La troisième contribution est qualifiée « d’hydrologique ». Elle a pour origine les écoulements ou les rétentions de l’eau douce sur les continents. À ce titre, les continents occupant principalement l’hémisphère Nord, la formation de la glace l’hiver et la fonte au printemps causent des variations saisonnières du niveau océanique dans les océans dont il a été question ci-dessus. En chiffre, le cycle saisonnier de l’eau se manifeste par la rétention puis l’écoulement d’une masse de 6000 ± 1400 Gt, soit l’équivalent d’une oscillation annuelle moyenne du niveau océanique HNO de 17 ± 4 mm [3]. Une fois cette variations cyclique supprimée, la HNO montre des irrégularités qui semblent très bien corrélées avec les oscillations El Niño/La Niña [5].

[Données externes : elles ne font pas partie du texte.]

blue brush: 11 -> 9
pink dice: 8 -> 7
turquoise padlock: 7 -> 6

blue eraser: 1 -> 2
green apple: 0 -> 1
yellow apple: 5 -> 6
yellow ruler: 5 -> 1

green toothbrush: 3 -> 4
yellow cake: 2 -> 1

Mais, il existe aussi des effets à plus long terme. Premièrement, du fait du réchauffement terrestre, les glaciers montagneux fondent et rétrécissent progressivement avec le temps, ce qui contribue à augmenter la HNO, et ce à un rythme variant entre 0,38 mm/an [2] à 0,65 mm/an [3]. Deuxièmement, il faut ajouter l’accroissement des écoulements dû aux prélèvements anthropiques dans les aquifères et la rétention des écoulements des rivières par les barrages hydroélectriques. Globalement, la contribution hydrologique moyenne d’origine anthropique à la HNO est positive et estimée à 0,38 mm/an [3].

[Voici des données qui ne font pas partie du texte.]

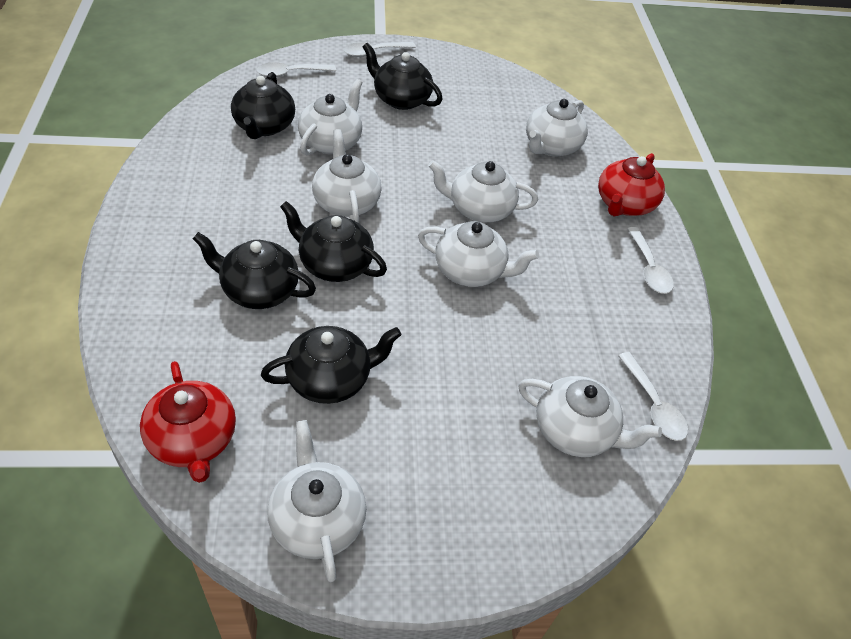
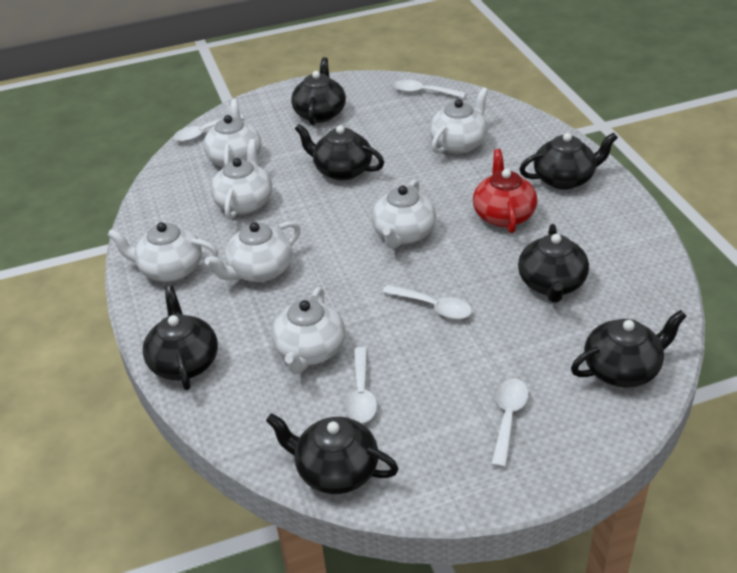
black teapot: 5 -> 7
red teapot: 2 -> 1
white spoon: 4 -> 5

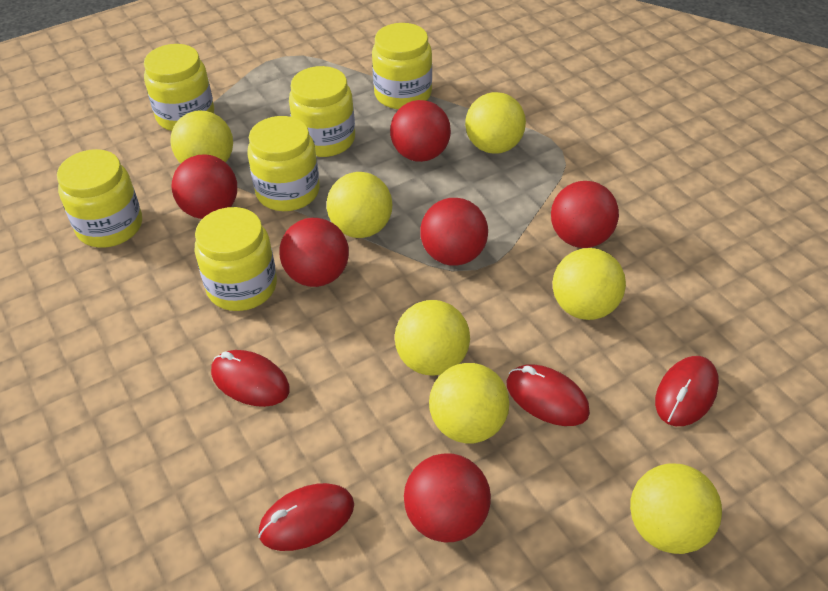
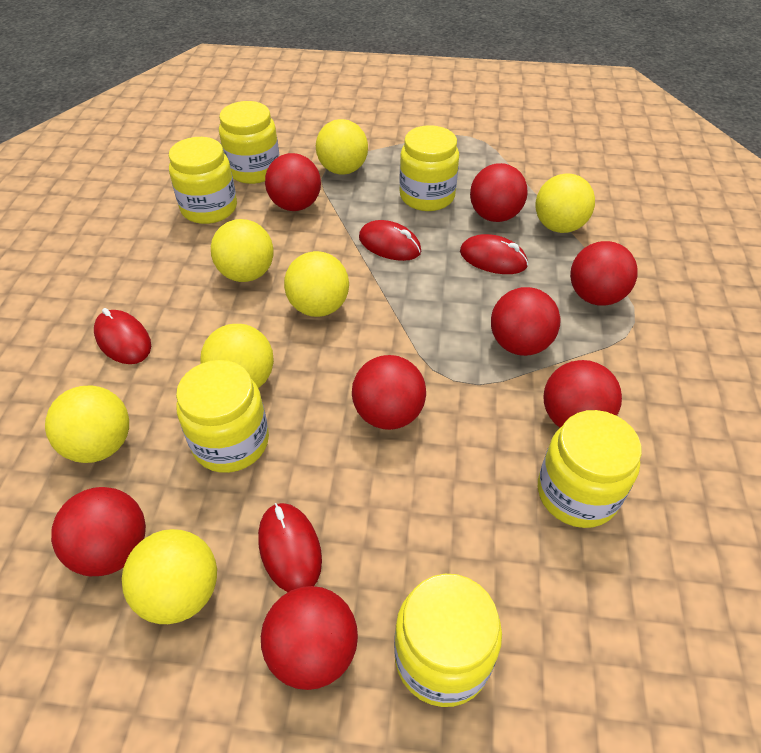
red ball: 6 -> 8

Concernant les facteurs « hydrologiques », il y a une dernière contribution que des chercheurs ont tenté d’évaluer récemment [3]. En effet, du fait des changements climatiques, les écoulements, les précipitations et l’évapotranspiration qui se déroulent sur les continents évoluent, de sorte que leur contribution à la HNO change également. Selon cette étude parue dans la revue Science, la composante hydrologique liée au climat aurait un effet globalement négatif sur la HNO, à hauteur de –0.71 ± 0.20 mm/an [3].

La correction due aux fonds océanique

Il y a enfin une dernière contribution qui doit être considérée à part mais qui doit être prise en compte comme une correction pour les mesures altimétrique du niveau océanique. Du fait de la fonte des glaciers continentaux qui recouvraient l’Amérique du Nord et l’Europe il y a 20 000 ans, les plateaux continentaux s’élèvent et les fonds marins s’enfoncent. Il s’agit d’une réponse viscoélastique du manteau qui a été soulagé très rapidement d’une charge importante à cette époque et dont on ressent encore aujourd’hui les effets. On compare ce phénomène à un processus « de rebond » du manteau terrestre. Il semble bien admis que ce phénomène doit être pris en compte en corrigeant les mesures du niveau des océans d’une valeur de -0.3 mm/an. Cette correction est bien connue dans le domaine par le terme anglais glacial isostatic adjustment (GIA).

Bilan

Le tableau ci-dessous représente un bilan des différentes contributions à la HNO. Il faut cependant prendre garde aux valeurs qui sont données ici puisqu’elles sont issues de différentes études et que la science évolue vite dans ce domaine. Il vaut mieux considérer ces nombres à titre indicatif plutôt que comme des valeurs « absolues ». De fait, la somme des contributions ne tombent pas juste !

Bilan hausse niveau des océans

Bibliographie

[1] IPCC, Climate Change 2013 – The Physical Science Basis (2013) Working Group I Contribution to the Fifth Assessment Report, Cambridge University Press, Cambridge.
[2] R. Rietbroek et coll. Revisiting the contemporary sea-level budget on global and regional scales, Proceedings of the National Academy of Sciences of the USA 113 (2016) 1504.
[3] J. T. Reager et coll. A decade of sea level rise slowed by climate-driven hydrology, Science 351 (2016) 699.
[4] Sauf mention contraire, les valeurs contribution à la HNO correspondent à la période 2002-2014.
[5] R. S. Nerem, et coll. Estimating mean sea level change from the TOPEX and Jason altimeter missions Marine Geodesy 33 (2010) 435.